Pare che questo fosse in quanto allʼofferire i sacrifizi il solo officio obbligatorio del massimo sacerdote. Il testo scritturale tace sul resto. I talmudisti hanno aggiunto che in qualunque altro giorno a lui fosse piaciuto di officiare aveva la precedenza sopra tutti i sacerdoti.[493]
Avrebbe avuto inoltre il massimo sacerdote una grande importanza anche civile, se avesse dovuto durare quanto la sua vita, il confine dellʼomicida involontario in alcuna delle città destinate come asilo (Num., xxxv, 25, 28). Gli erano dallʼaltro lato imposti nelle relazioni di famiglia più stretti doveri, in quanto non poteva sposare, se non una donna vergine;[494] e per nessun parente che gli morisse, fossero anche i genitori, non poteva rendersi impuro con lʼavvicinarsi al cadavere (Levit., xxi, 10–14).

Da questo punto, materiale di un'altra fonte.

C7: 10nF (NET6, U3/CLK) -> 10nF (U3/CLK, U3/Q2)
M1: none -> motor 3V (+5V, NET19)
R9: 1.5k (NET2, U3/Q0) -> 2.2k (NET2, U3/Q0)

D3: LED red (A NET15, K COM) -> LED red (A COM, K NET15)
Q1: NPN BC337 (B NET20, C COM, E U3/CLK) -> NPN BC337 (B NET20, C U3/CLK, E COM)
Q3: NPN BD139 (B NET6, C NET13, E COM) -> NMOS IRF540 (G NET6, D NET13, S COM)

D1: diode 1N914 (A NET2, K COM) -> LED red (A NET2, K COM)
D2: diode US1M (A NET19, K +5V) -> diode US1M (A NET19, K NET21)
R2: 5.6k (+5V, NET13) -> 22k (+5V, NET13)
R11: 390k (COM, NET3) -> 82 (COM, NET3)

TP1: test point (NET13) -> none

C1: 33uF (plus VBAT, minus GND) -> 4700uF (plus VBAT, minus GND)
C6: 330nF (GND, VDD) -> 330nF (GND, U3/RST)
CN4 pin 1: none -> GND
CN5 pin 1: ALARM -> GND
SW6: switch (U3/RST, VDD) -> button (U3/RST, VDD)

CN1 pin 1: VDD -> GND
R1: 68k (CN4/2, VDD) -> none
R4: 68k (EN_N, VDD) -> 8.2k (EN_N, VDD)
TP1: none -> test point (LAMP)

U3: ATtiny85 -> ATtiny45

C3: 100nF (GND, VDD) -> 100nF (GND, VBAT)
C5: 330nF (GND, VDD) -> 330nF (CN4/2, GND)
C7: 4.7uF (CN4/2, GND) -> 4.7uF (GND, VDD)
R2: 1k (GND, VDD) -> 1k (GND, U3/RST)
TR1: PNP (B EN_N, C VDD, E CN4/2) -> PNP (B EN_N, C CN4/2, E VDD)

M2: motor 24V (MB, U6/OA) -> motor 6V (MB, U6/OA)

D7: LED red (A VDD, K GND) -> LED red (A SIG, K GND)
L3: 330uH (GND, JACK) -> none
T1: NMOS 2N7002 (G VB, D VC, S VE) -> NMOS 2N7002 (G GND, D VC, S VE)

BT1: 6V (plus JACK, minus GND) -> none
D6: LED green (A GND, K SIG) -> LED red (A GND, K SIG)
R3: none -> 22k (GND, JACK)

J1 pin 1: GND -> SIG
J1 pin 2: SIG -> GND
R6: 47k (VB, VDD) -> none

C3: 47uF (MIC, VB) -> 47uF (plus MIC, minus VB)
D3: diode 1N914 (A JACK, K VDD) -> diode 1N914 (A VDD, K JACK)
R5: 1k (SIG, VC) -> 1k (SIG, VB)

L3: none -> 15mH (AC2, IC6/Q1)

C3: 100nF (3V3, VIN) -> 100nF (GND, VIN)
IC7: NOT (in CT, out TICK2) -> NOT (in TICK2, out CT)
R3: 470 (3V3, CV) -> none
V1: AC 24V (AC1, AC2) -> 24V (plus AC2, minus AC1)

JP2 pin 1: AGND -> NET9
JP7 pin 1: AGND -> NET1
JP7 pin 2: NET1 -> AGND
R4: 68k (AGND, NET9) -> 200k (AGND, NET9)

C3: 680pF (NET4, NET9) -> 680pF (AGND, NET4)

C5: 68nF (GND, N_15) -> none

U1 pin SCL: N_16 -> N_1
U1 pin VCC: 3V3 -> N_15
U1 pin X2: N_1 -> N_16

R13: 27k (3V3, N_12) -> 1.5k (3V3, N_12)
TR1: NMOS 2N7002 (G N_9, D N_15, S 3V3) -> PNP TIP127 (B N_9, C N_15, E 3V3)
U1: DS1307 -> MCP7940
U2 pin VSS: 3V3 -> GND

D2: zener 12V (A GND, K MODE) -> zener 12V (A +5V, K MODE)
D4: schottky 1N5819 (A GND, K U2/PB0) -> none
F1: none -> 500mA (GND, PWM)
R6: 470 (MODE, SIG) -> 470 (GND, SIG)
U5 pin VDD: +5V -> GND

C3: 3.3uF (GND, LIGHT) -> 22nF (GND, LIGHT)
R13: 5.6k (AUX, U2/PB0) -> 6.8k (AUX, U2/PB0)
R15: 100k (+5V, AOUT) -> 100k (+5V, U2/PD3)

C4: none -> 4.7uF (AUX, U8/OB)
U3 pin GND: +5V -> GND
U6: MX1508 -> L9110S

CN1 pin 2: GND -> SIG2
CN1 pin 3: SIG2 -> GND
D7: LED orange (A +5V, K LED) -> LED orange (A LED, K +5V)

La dignità del massimo sacerdote si sarebbe trasmessa per eredità da Aron ai suoi discendenti nella linea di Eleazar (Num., xx, 26), ed anche nel diritto talmudico questa dignità, al pari delle altre, è tenuta ereditaria.[495]
I sacerdoti comuni avevano per officii principali di offrire sullʼaltare ogni specie di sacrifizio e di offerta, e il profumo degli aromi, di preparare e porre sulla tavola sacra le dodici focacce dette pane del cospetto, che si mutavano ogni settimana (Levit., xxiv, 5–9), di preparare e accendere il sacro candelabro (Esodo, xxvii, 21; Levit., xxiv, 2–4), di decidere della purità o impurità delle persone affette da malattie tenute impure (Levit., xiii), di bandire al suono delle trombe la partenza e la stazione dellʼaccampamento (Num., x, 8), e di benedire solennemente il popolo (ivi, vi, 23–27).